In the 17th century, Italian mathematician Evangelista Torricelli experimented with a figure known as Gabriel’s Horn. Rotate the function *y* = 1/*x* about the *x*-axis for *x* ≥ 1. The resulting figure has finite volume but infinite surface area — it’s sometimes said that, while the horn could be filled up with π cubic units of paint, an infinite number of square units of paint would be needed to cover its surface.

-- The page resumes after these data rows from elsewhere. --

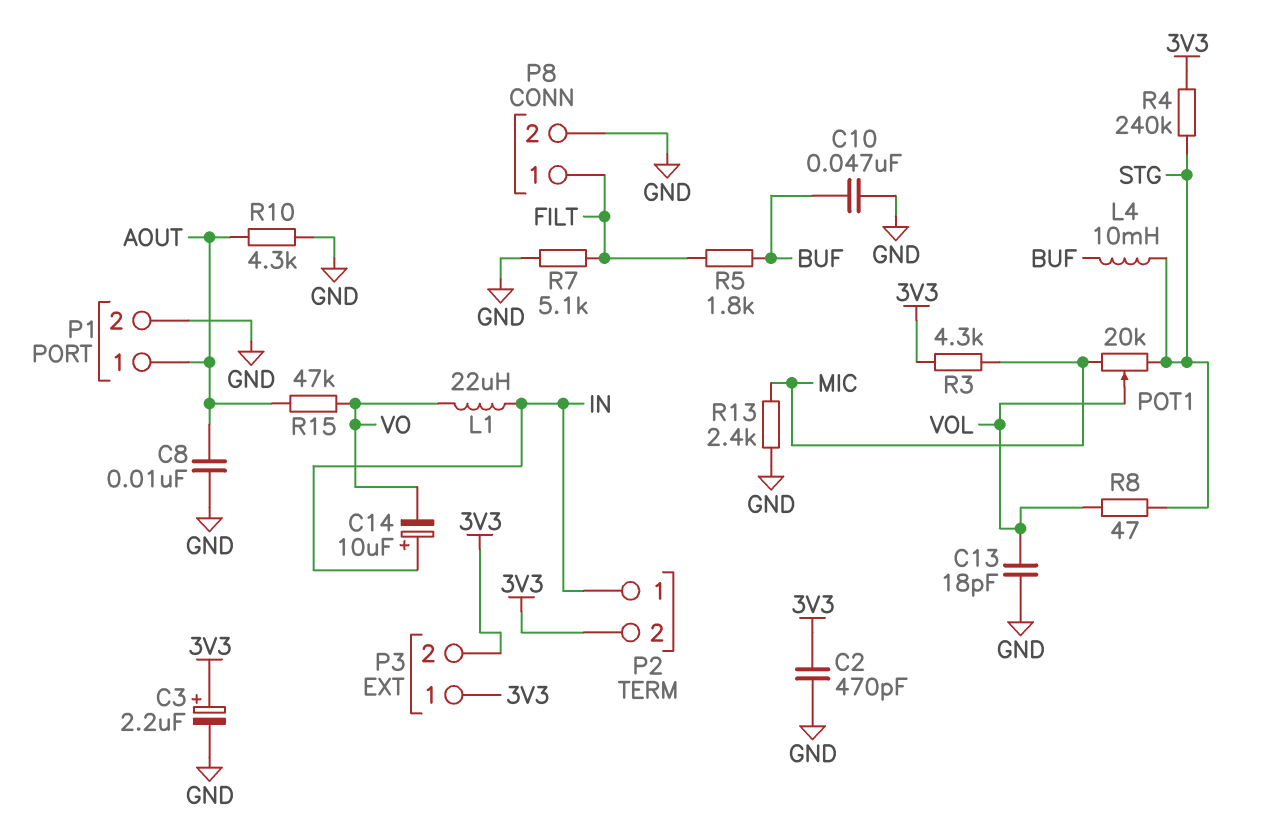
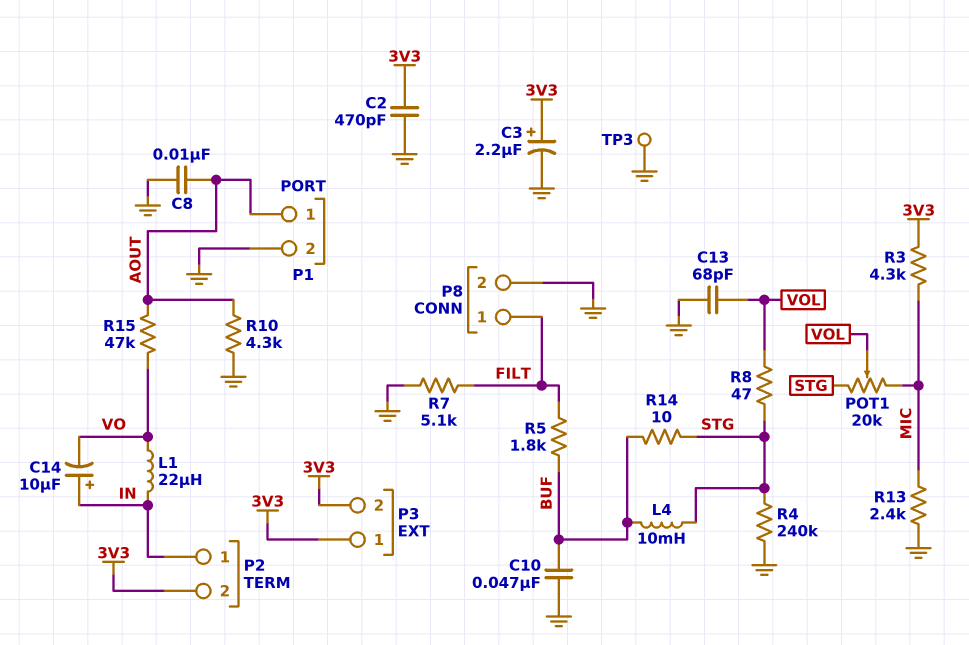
C13: 18pF (GND, VOL) -> 68pF (GND, VOL)
R4: 240k (3V3, STG) -> 240k (GND, STG)
R14: none -> 10 (BUF, STG)
TP3: none -> test point (GND)

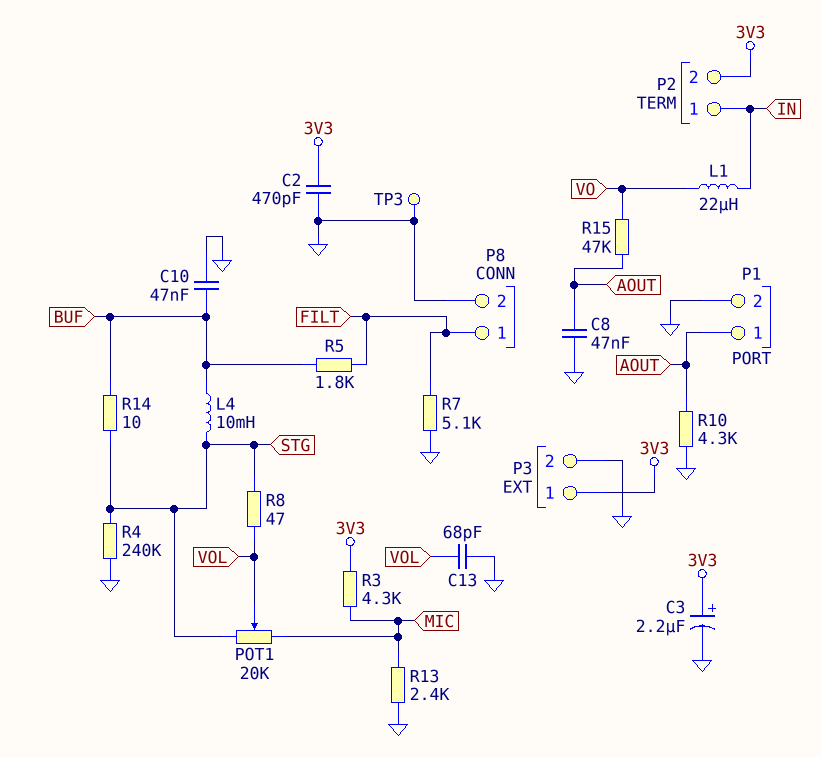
C8: 10nF (AOUT, GND) -> 47nF (AOUT, GND)
C14: 10uF (plus IN, minus VO) -> none
P3 pin 2: 3V3 -> GND

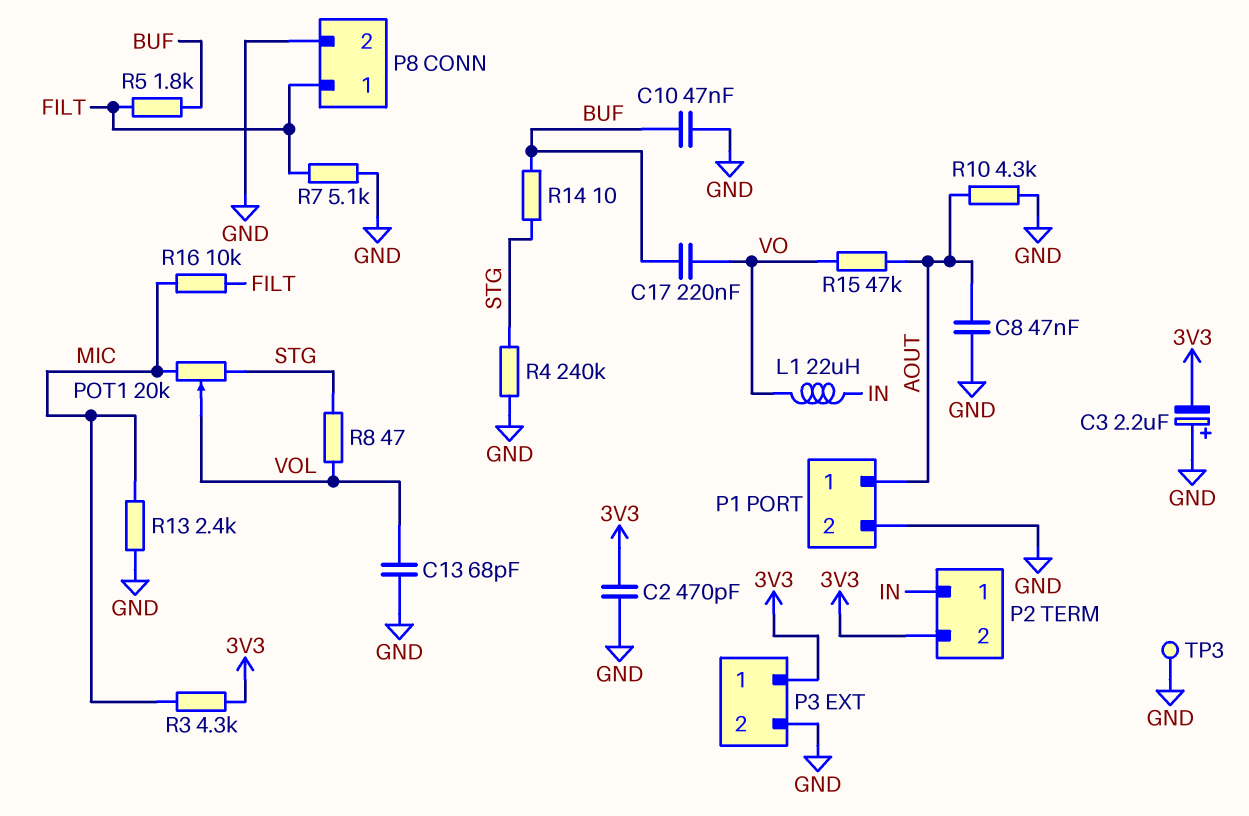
C3: 2.2uF (plus 3V3, minus GND) -> 2.2uF (plus GND, minus 3V3)
C17: none -> 220nF (BUF, VO)
L4: 10mH (BUF, STG) -> none
R16: none -> 10k (FILT, MIC)

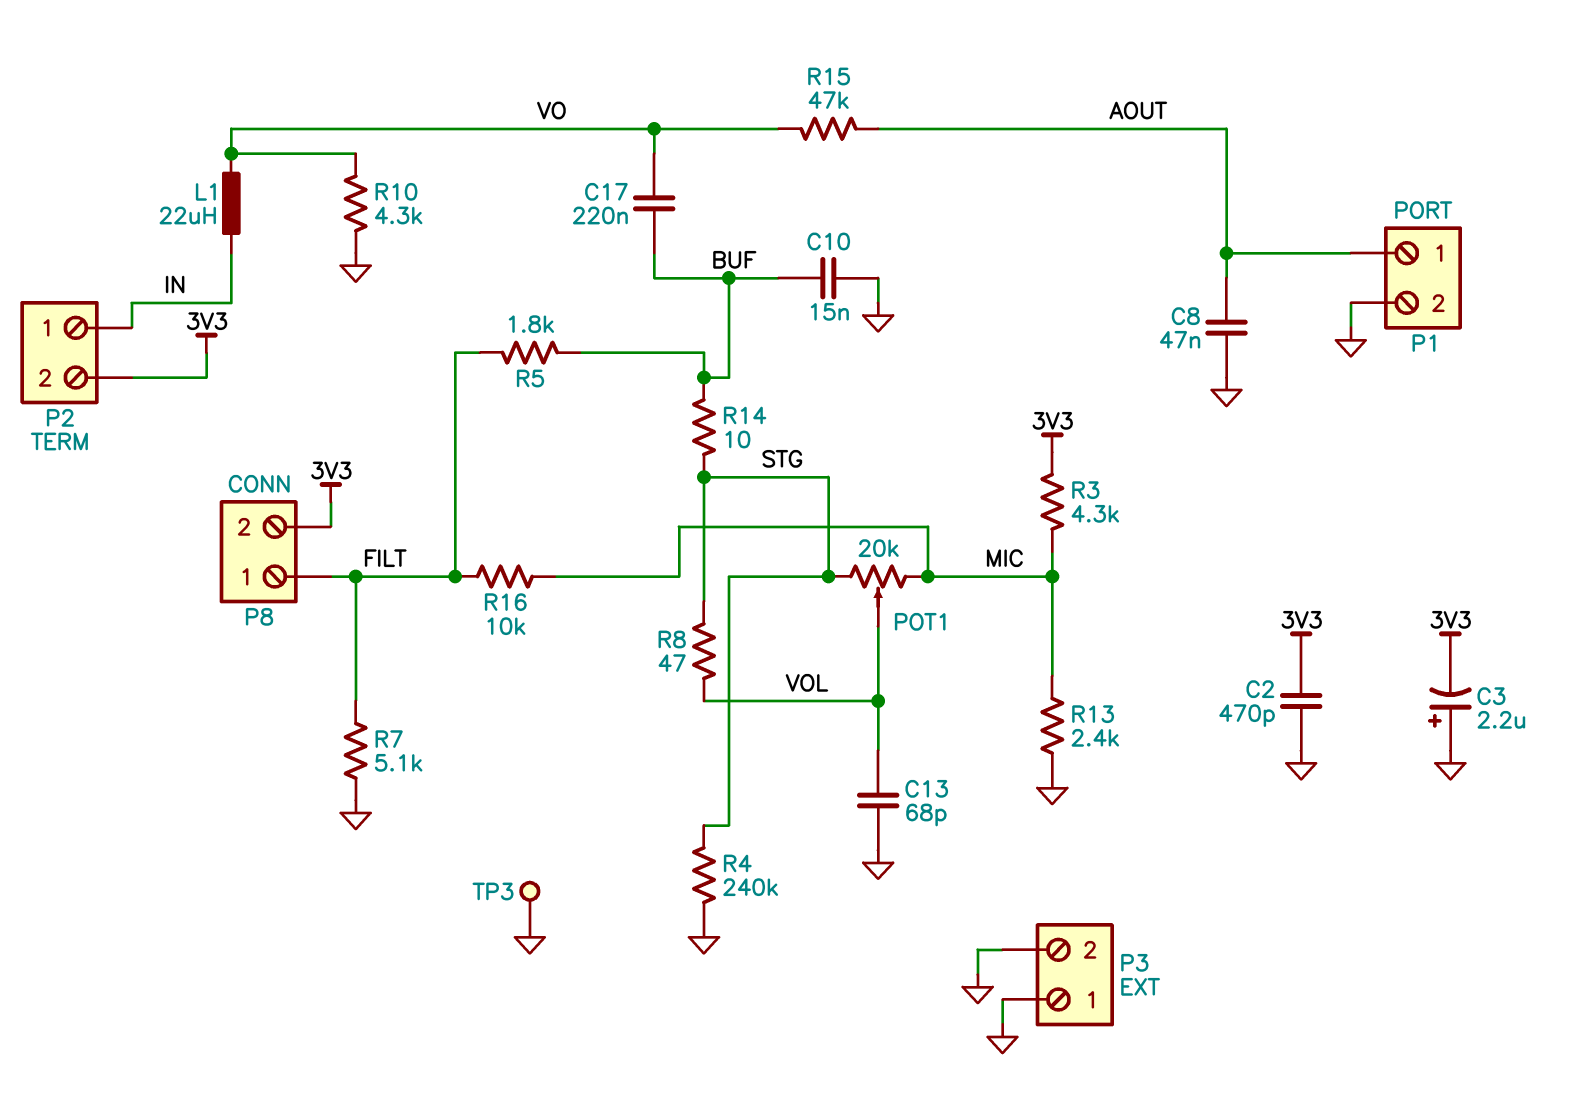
C10: 47nF (BUF, GND) -> 15nF (BUF, GND)
P3 pin 1: 3V3 -> GND
P8 pin 2: GND -> 3V3
R10: 4.3k (AOUT, GND) -> 4.3k (GND, VO)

English cosmologist John D. Barrow describes an infinite wedding cake in which each tier is a solid cylinder 1 unit high; the bottom tier has radius 1, the second radius 1/2, the third radius 1/3, and so on. Now the total volume of the cake is π^{3}/6, but the area of its surface is infinite. Barrow writes, “Our infinite cake recipe requires a finite volume of cake to make but it can never be iced because it has an infinite surface area!”

Mike Steuben, a correspondent of Martin Gardner, imagined a set of boxes, each with area 1 × 1. If the height of the first box is 1, the second 1/2, the third 1/4, and so on, then the total volume of the group is 2 cubic units, but the length and the total area of the tops are infinite.

(Barrow’s example is from *100 Essential Things You Didn’t Know You Didn’t Know About Math and the Arts*, 2014.)